‘Detroiters’ Might Be The Most Fun Show On Television

Comedy Central

Here’s the short version: If you need joy in your life — and we all do — then you should watch Detroiters (you can do so right now via Comedy Central). It’s fine if you haven’t seen the first season. You’ll go back.

Here’s the longer version: Comedy Central’s Detroiters, co-created by and starring real-life best friends and Detroit-lovers Sam Richardson and Tim Robinson, is a terrific and imaginative sitcom that is seemingly designed to lift audiences’ spirits with every silly joke. Sam Duvet (Richardson) and Tim Cramblin (Robinson) are insatiable as best friends and business partners; Tim is even married to Sam’s sister Chrissy (Shawntay Dalon). Together, the duo are bumbling businessmen who run the inherited, low-rent ad agency Cramblin Duvet with more heart and enthusiasm than everyone in Mad Men combined. They make cheap, cheesy commercials for local businesses — the sort that you’d come across late at night while flipping channels, wondering if it’s nothing more than an insomnia-fueled fever dream. Considering most TV watchers now fast-forward through commercials (or eschew them all together on streaming services), there’s an inherent sense of nostalgia within Detroiters. It almost feels wrong to DVR the series; I’d rather record it on a VHS tape.

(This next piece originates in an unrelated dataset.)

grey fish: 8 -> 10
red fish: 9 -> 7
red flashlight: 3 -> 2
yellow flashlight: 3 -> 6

Detroiters makes great use of its Motor City setting (it’s filmed in Detroit, and Tim’s house is owned by location manager George Constas), peppering in winking references that work even if you’re not overly familiar. Retired, real-life broadcaster Mort Crim’s one-liners are funny to everyone; even if you’re unaware of what “April in the D” is, and it takes nothing away from the parody in the season two premiere. The setting also lets the fictional agency work with small, struggling local businesses (some real, some not) because the show wouldn’t be as effective if they were only pitching giant corporations. Rather, it’s far more endearing to see Tim and Sam attempt to promote the Michigan Science Center with faux-testimonials from child actors (“This is fun and I’m not even a nerd!”).

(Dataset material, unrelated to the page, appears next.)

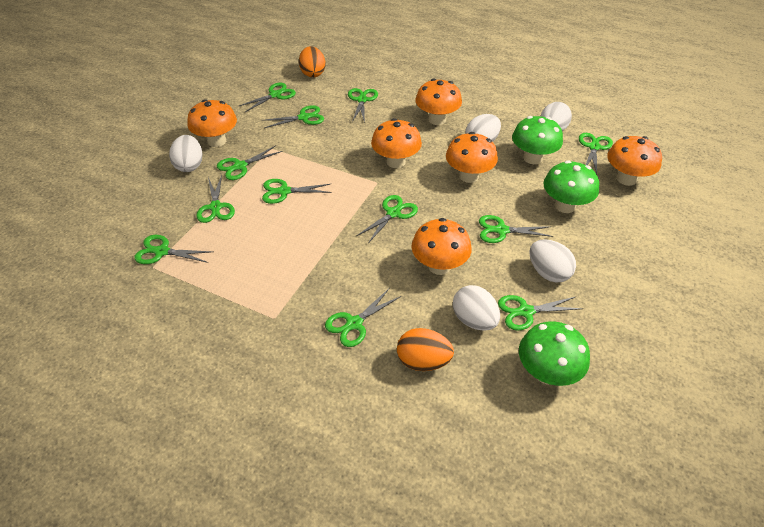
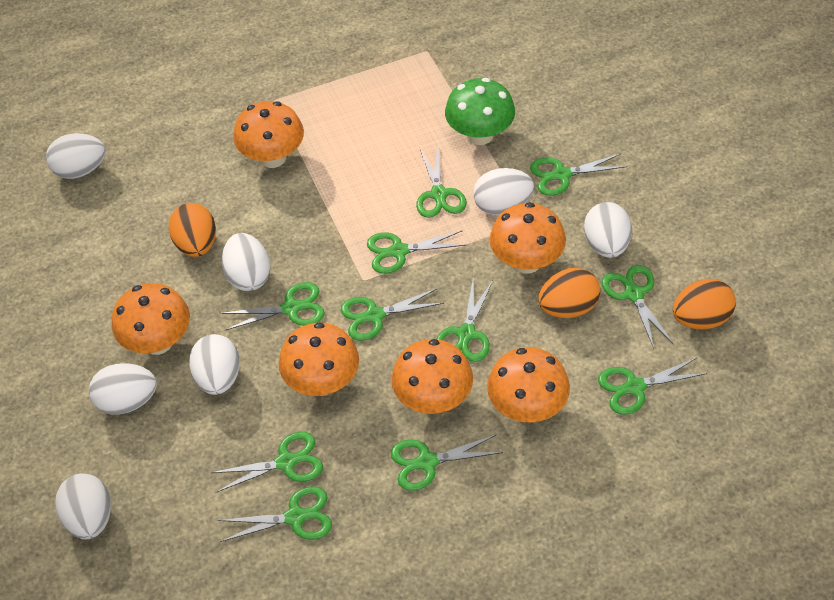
green mushroom: 3 -> 1
green scissors: 12 -> 11
orange egg: 2 -> 3
white egg: 5 -> 7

Detroiters has a lot of big names behind it, with Lorne Michaels and Jason Sudeikis as executive producers, and features a number of notable comedic guest stars. This season includes Bobby Moynihan, Mary Lynn Rajskub, Jerry Minor, and forever-favorite Tim Meadows, playing a terrible lawyer who advises his client to get bit by a dog before her court date. (“Just wait until they’re eating, and then you grab them by the crotch,” he says matter-of-factly.) But what makes Detroiters work so well is the natural chemistry between Richardson and Robinson, two friends who have clearly spent an unsettling amount of time together and know how to write for each other, and how to perfectly play to each others’ strengths. Richardson excels at the sort of bumbling, unaware comedy that’s showcased in the season two premiere, “Jefferson Porger.” The tiniest hint of acting success in a local commercial results in Sam’s rapidly-swelling ego, strutting around in increasingly-outrageous suits and doling out bad advice. Meanwhile, Robinson is wonderful at the louder, more absurd comedy — the upcoming “Trevor,” a standout episode, is a good example. Again and again, we see the often-gentle Tim go from zero to sixty with rage, only to reel himself right back in as if it didn’t happen, and it’s funny every single time.

But mainly, it’s the silly humor that makes Detroiters: the one-liners, the sight gags, the facial expressions, the ability to stack jokes on top of each other until they come giddily careening down. My absolute favorite television moment from 2017 was a throwaway gag about hot beer from the pilot episode. There’s a reaction shot in this season’s “Little Caesars,” centered around a ’90s sitcom, that I rewound at least five times, laughing until I cried. It’s why reviewing Detroiters is so hard — my notes for the five episodes I’ve screened are little more than a list of punchlines. More than analysis, I just kept thinking, “I can’t wait for people to watch this.” There’s the insult jokingly directed at their elderly secretary’s outfit, “You look like you’re about to go on the Titanic,” or the groan-worthy pun that Bob Seger’s diet tequila is called “Light Moves.”

It’s a downright goofy show, propelled by two characters with a lively, childlike energy who are guided by loyalty, not cynicism. And it would be really easy to make it a cynical show about idiots who can’t get their business together, but that isn’t Detroiters, and we’re all the better for it.